If you look at the poetry section you can see some of his work that appears in the book!  ;)
Hope that helps Loisand! 
Cromwell, please don't tell me off!  :tickedoff:

Take care,

Tiger  :smitten:


Kiwi Brummie Admin' Team
:angel: Like Tigerlily I also have a tenuous connection to 'Crommie' through the marriages of Haycock's and Gold's. I also remember 'Commie's' Knight family from when they lived in Kellett Rd Nechells in the 1950's/60's.

Now all these years later to read his contribution's to the BWR it's amazing and to know how fulling it seems for 'Crommie' to share his talent and knowledge with us all is also amazing.

Like John and Rod and their achievement with the project of getting this great site up and running, with the talent, help and friendliness shown by many of it's members one never knows from what humble 'Brummie' beginnings mighty Oaks may grow. :smitten:


Now you are spoiling my page with ya sloppy coments, now pack it in as I cannot write when I'm blushing
Thanks for those kind Words you lovely Lot and as long as you keep reading I will keep posting


In the Walkers’s Birmingham Paper of April 12th 1742 the following was wrote: -
The Lichfield and Birmingham Stage Coach sets out this (Monday) from the Rose Inn at Holbourn Bridge, London and will be at the home of Francis Cox of the Angel and the Hen & Chickens in the High Town Birmingham on Wednesday next, to dinner and goes the same afternoon to Litchfield and returns to Birmingham on Thursday morning to breakfast, and gets to London on Saturday night and so will continue every week regularly with a good coach and able horses.
What a marvellous sight to have seen, as a lad I read all about Dick Turpin and his Ride to York, and remember the poem of the Landlords Black-eyed Daughter Bess.
So I can conjure up a picture of the old black leather coach with its enormous draped boot in front and the great basket behind with its little oval windows bordered with brass nails pulled by 3 or 4 heavy horses with the Postillion in cocked hat, going about 3 miles an hour up the long rise of the Erdington Lane foot deep in ruts with the guard cocking his blunderbuss on his knee as the coach slowly crept over the Sutton heath and past Wild Green in the dusk of a winters afternoon.
At Pipe Hayes there was a field called the Bow-Bearers Croft were two men working for the Earl of Warwick were stationed to escort travellers over the lonely Sutton Heath and in the days of coaches and highway men, Sutton lived well up to its reputation as an evil place to be.
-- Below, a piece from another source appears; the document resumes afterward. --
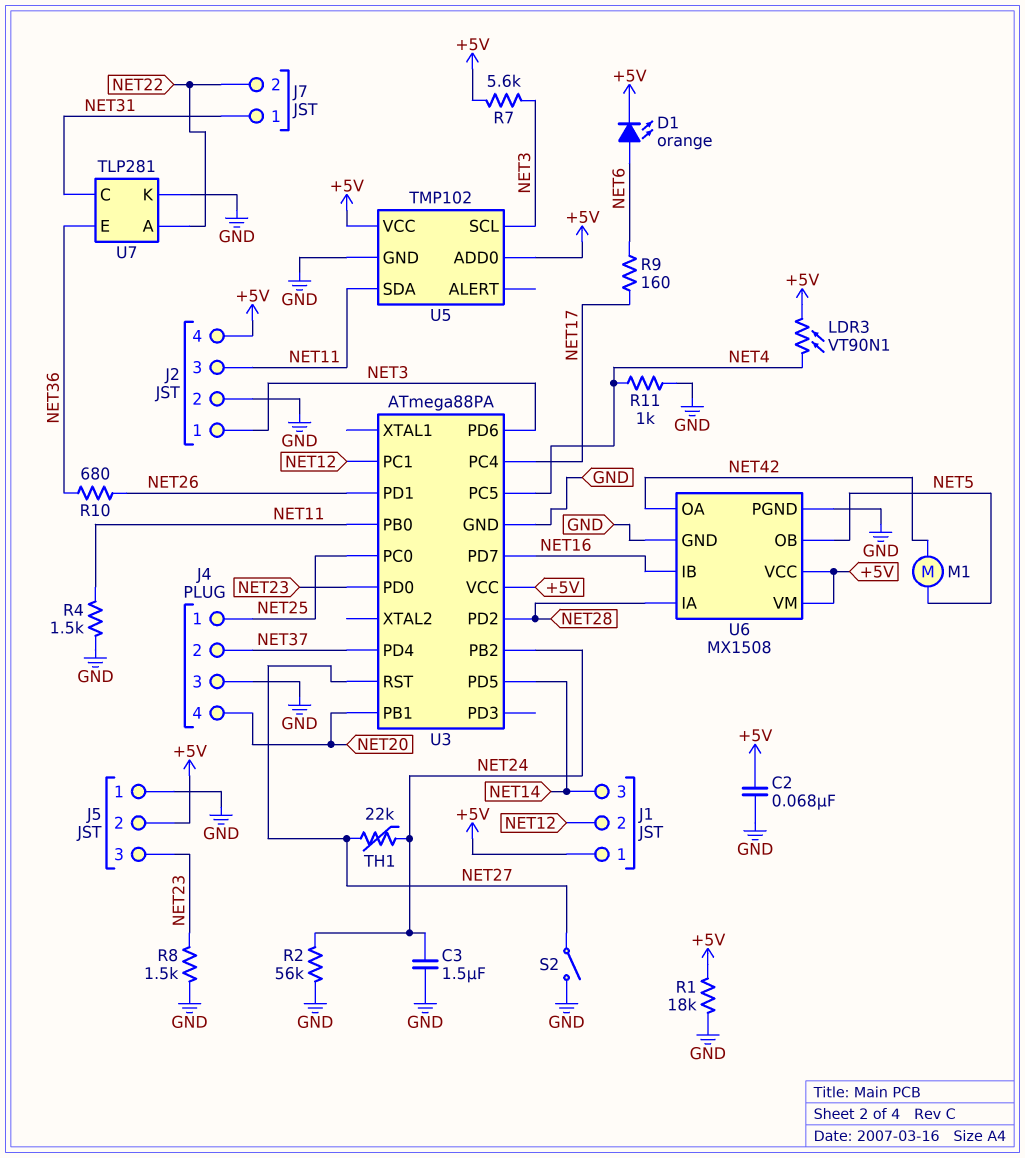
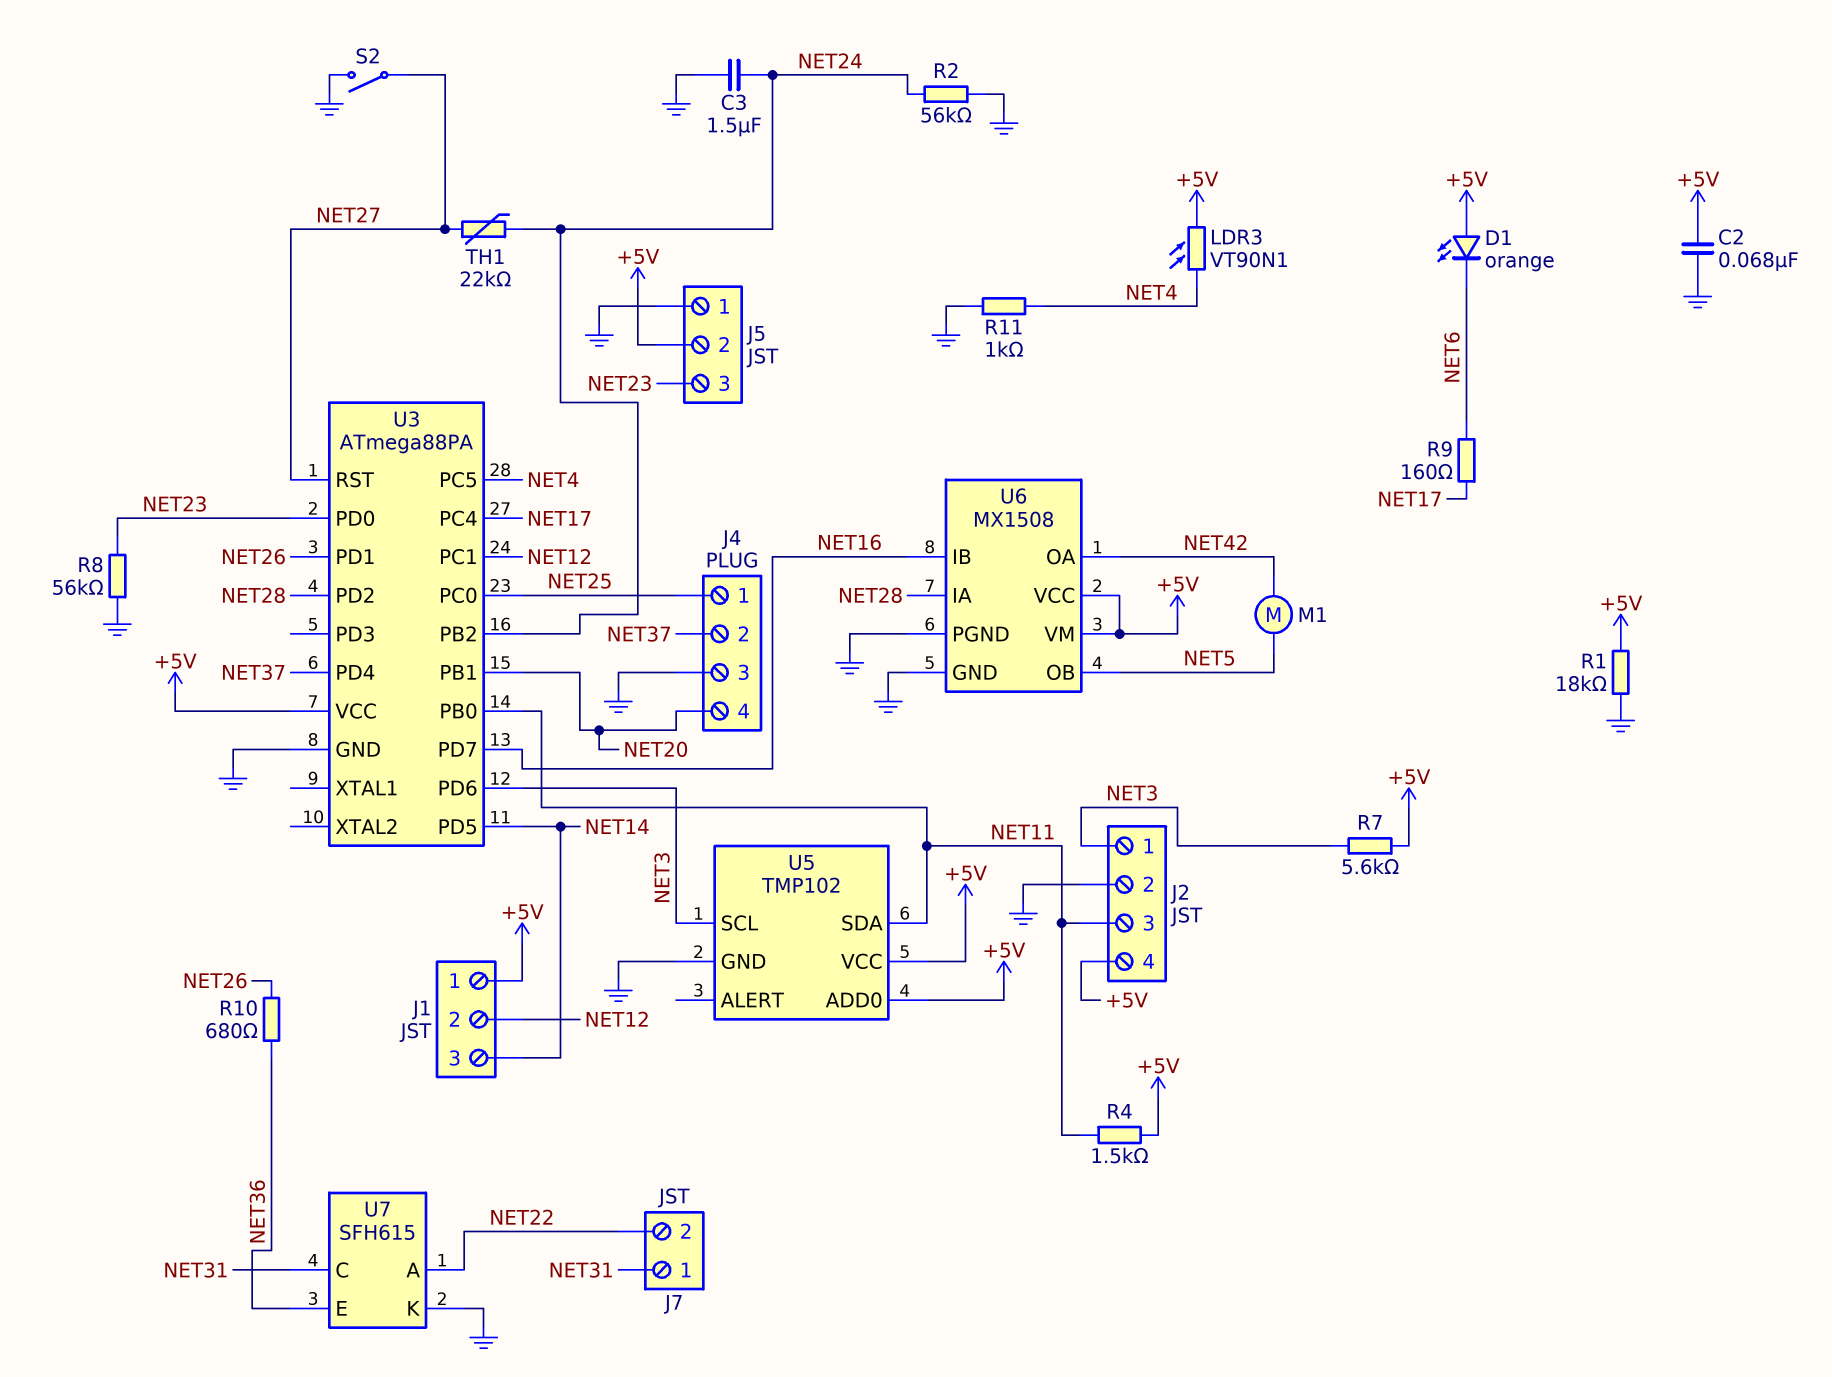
D1: LED orange (A NET6, K +5V) -> LED orange (A +5V, K NET6)
R4: 1.5k (GND, NET11) -> 1.5k (+5V, NET11)
R8: 1.5k (GND, NET23) -> 56k (GND, NET23)
U7: TLP281 -> SFH615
Tom King friend and rival to Dick Turpin was born at a farmhouse between Sutton Park and Stonnall.and many stories of the highwaymen are found among the pages of the Aris's Birmingham Gazette one springs to mind as being Robin Hood’ish
In the paper dated Oct.1st 1750
On Wednesday Mr Henry Hunt of this town was stopped on Sutton Coldfield in the Chester Road by two highwaymen who robbed him of his watch and money, Mr Hunt asked them to give him some silver back, the highwaymen returned him 6 shillings and then immediately rode of across the heath and robbed another gentleman in sight of him and then rode off.
So it wasn’t just romantic stories I had read as a child, it was true Highwaymen did show courtesy and charm, the following article also made me smile that I found in the paper dated May 6th 1751: -
On Tuesday last the Shrewsbury coach was stopped on the Chester Road, between the four Crosses and the Welsh Harp by a single highwayman who behaved very civilly (civilized) to the passengers, he told them he was a tradesman in distress and hoped they would contribute to his assistance, on which each passenger gave his something to the amount of Four pounds, with which he was well satisfied; he returned half-pence back to one of them saying he never took copper. He then told them there were two more collectors on the road, but he would see them out of danger, which he did escorting them across the heath.
Many of them when caught were hung at Gibbet Hill, which was near Oscott College
There was also a Gibbet at Little Sutton common another at Gallows Brook at Middleton


gone but not forgotten
Thanks for another interesting piece. 'Twould seem hanging didn't eradicate this type of robbery. The perpetrators merely grew nasty and moved from Sutton to Handsworth park.


Super Moderator
Staff member
Lovely article Cromwell.
Sutton Park was always a beautiful place to be, and it still is.Walking with the dogs early on a Sunday morning you could be in the middle of the countryside.
Even more beautiful to a 15 year girl when 32,000 Scouts came from all over the world for their Jamboree.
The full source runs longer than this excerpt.